Whether you send a report or form via your email client or QuickBooks E-mail, QuickBooks will send the report or form as a PDF attachment.
Users of 2007 series and older are limited to using QuickBooks E-mail, which is an online service provided by Intuit. Access to this service will no longer be available to QuickBooks 2007 users after May 31, 2010.
Online services are only available to users of a current QuickBooks version, so it’s important to monitor Intuit’s service discontinuation policy regarding the availability of online services for your version to avoid unexpected disruption to certain program features.
If you need to upgrade your QuickBooks software to continue to be able to send important forms and reports via email, see the links on our Buy QuickBooks page.
The principal advantage of using your own email client is that you can automatically preserve a copy of the emails you send in a folder in your email program. With QuickBooks E-mail, you need to be sure to send a copy to yourself.

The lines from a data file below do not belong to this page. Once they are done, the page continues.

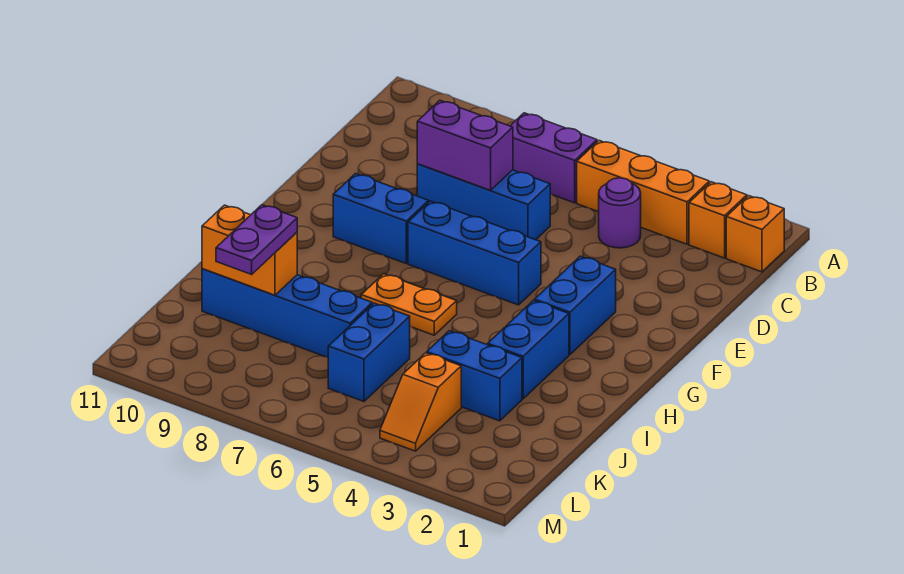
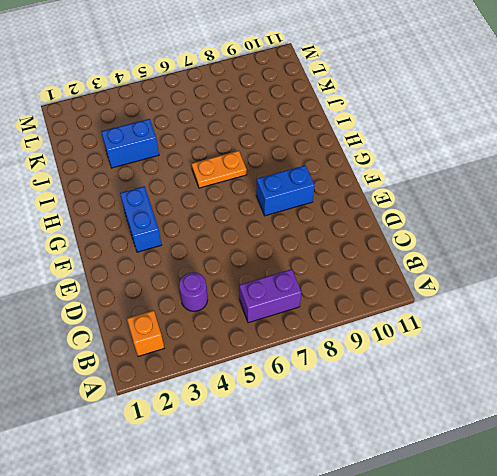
none -> orange brick B1 level 1
none -> orange brick B3:B5 level 1
none -> blue brick D6:D8 level 1

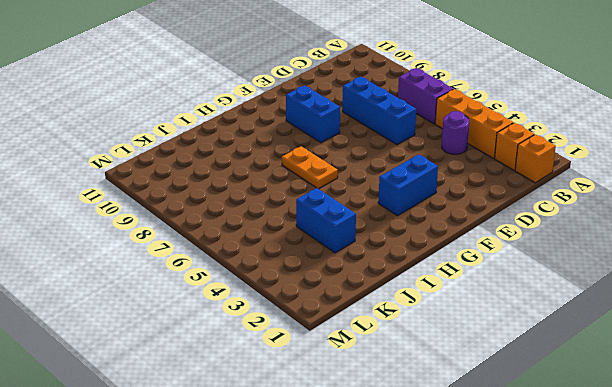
none -> blue brick F5:F7 level 1
none -> blue brick H3:I3 level 1
none -> blue brick J6:K6 level 1

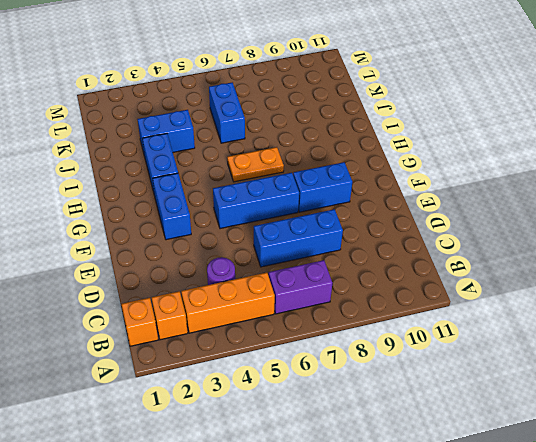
none -> blue brick J7:J10 level 1
none -> orange slope K4:L4 level 1 top K
none -> purple brick D7:D8 level 2

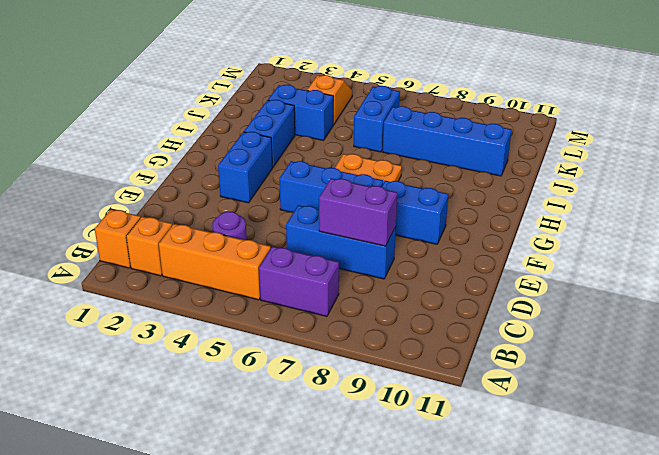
none -> orange brick J9:J10 level 2
none -> purple plate J9:K9 level 3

Unfortunately, this capability disappeared in QBPro 2010. It’s Outlook only, as far as I can see. Not even outlook express. Wonder why we upgraded?
Outlook Express is a product that as of QB 2010 was close to the end of its life. It was last updated in 2008, and Microsoft has replaced it with other email solutions. For users needing email in QB 2010, QB E-mail is a viable and free solution. QB 2010 also supports Microsoft Outlook. Intuit needed to address getting support for web-based email, not continuing support for an old program. Sometimes it’s tough to retire an old standby like Outlook Express, but keeping that functionality in a program adds to its size and slows its speed. It also creates support challenges to make sure a feature works for a group of users that is small and shrinking. Intuit has to make the tough decisions to drop support for obsolescent technology, and in this case, they made the right choice with Outlook Express. A better criticism of Intuit would be that they were slow to provide support for web-mail since they waited until QB 2011 do include that, but that is another story altogether.